What you need to know about DDR4 RAM memory
The release date for DDR5 memory was July 14, 2020, but it will take a fairly long time until Intel and AMD adopt it for their processors and the motherboard manufacturers respond by releasing boards that support it.
The processors that support those four types are made by AMD and Intel. A particular make/model of motherboard can only run a processor made by AMD or Intel, never both. The latest processors of both of those major processor manufactures support DDR4 memory. Therefore, if you want to buy a desktop or laptop PC or build your own desktop PC by installing the components in an ATX case, it must have DDR4 memory as its memory specification.
The DDR interface transfers data on both the rising and falling edges of a single clock signal
The Double-Data-Rate (DDR) interface transfers data on both the rising and falling edges of a single clock signal, in effect doubling the data bus bandwidth without a corresponding increase in clock frequency. The operating system – Windows, Apple’s iOS X, Linux, Android, etc. – runs the memory, which requires no software device drivers.
The image below is a reading by the HWINFO64 tool of the DDR4 RAM memory of a desktop PC with 8GB of DDR4-2666 (PC4-21300) 21300 MB/s 2666 memory. The current memory clock is shown as running at 1333MHz, but the speed is effectively double that data rate, hence the 2666 in the specification.
Installation of DDR4 RAM memory
If you have the user manual that came with a motherboard you bought or which can be downloaded from its manufacturer’s website, it provides all of the information about that particular model, such as how to install memory, the capacities that the memory DIMM slots support, how to install the drives, the processor, how to connect the motherboard to the power supply unit, etc. Some motherboards provide onboard diagnostic LED lights that indicate if a component is working or not.
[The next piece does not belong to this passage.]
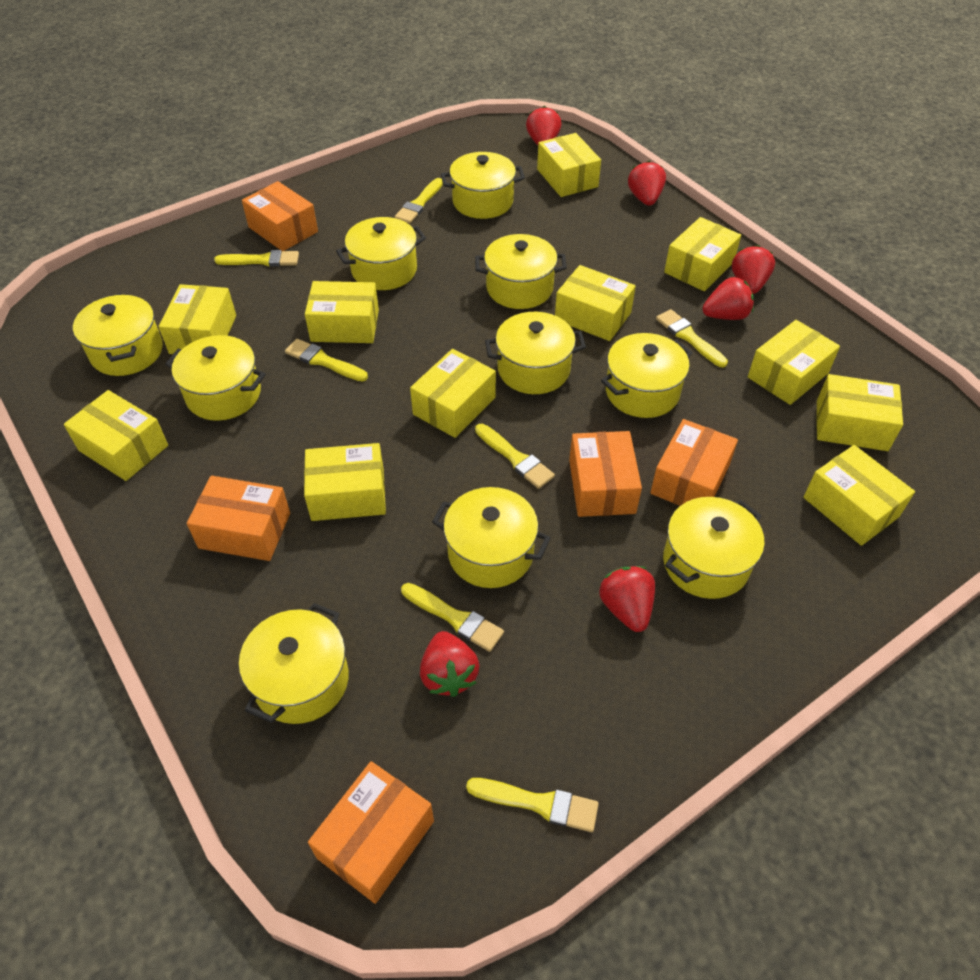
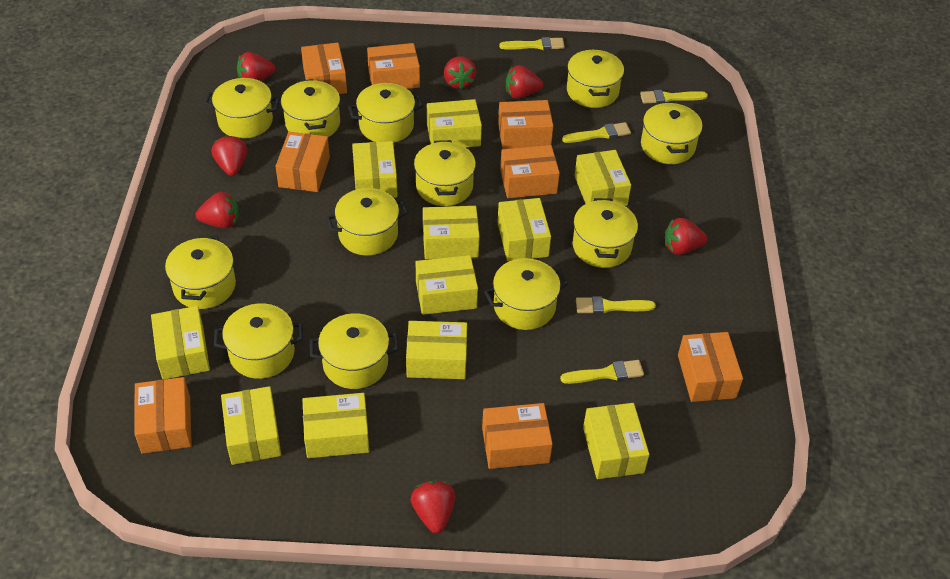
orange box: 5 -> 8
red strawberry: 6 -> 7
yellow brush: 7 -> 5
yellow pot: 10 -> 12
What happens if you install incompatible DDR4 RAM memory
If you install memory that is incompatible, the computer will not boot and you won’t even be able to enter the UEFI BIOS. Only the processor’s fan and the case fans fans will function.
I always buy Crucial memory for desktop and laptop PCs by using the Crucial System Scanner, a download that scans a system in order to provide compatible memory, or by using the Crucial System Advisor that does much the same by entering the make/model of the computer or its motherboard. The memory that both methods recommend is guaranteed to work with the device or you get a refund.
A PC motherboard can only run one type of DDR memory
A PC motherboard can only run one type of DDR RAM memory.at its various speeds/frequencies. – Memory is backward-compatible but only within its generation type. That means you can add faster memory of one DDR type (e.g. DDR4) to a computer that was designed to run slower memory of that same DDR type. Unfortunately, the system will operate at the speed of its slowest memory module.
Earlier DDR, DDR2 and DDR3 memory is still available for older systems, but those types only run on old motherboards.
The link below goes to a page on the crucial.com website that provides all of the Crucial DDR RAM memory that the MSI B450M PRO-M2 MAX supports. It is all guaranteed to work on that make/model of motherboard.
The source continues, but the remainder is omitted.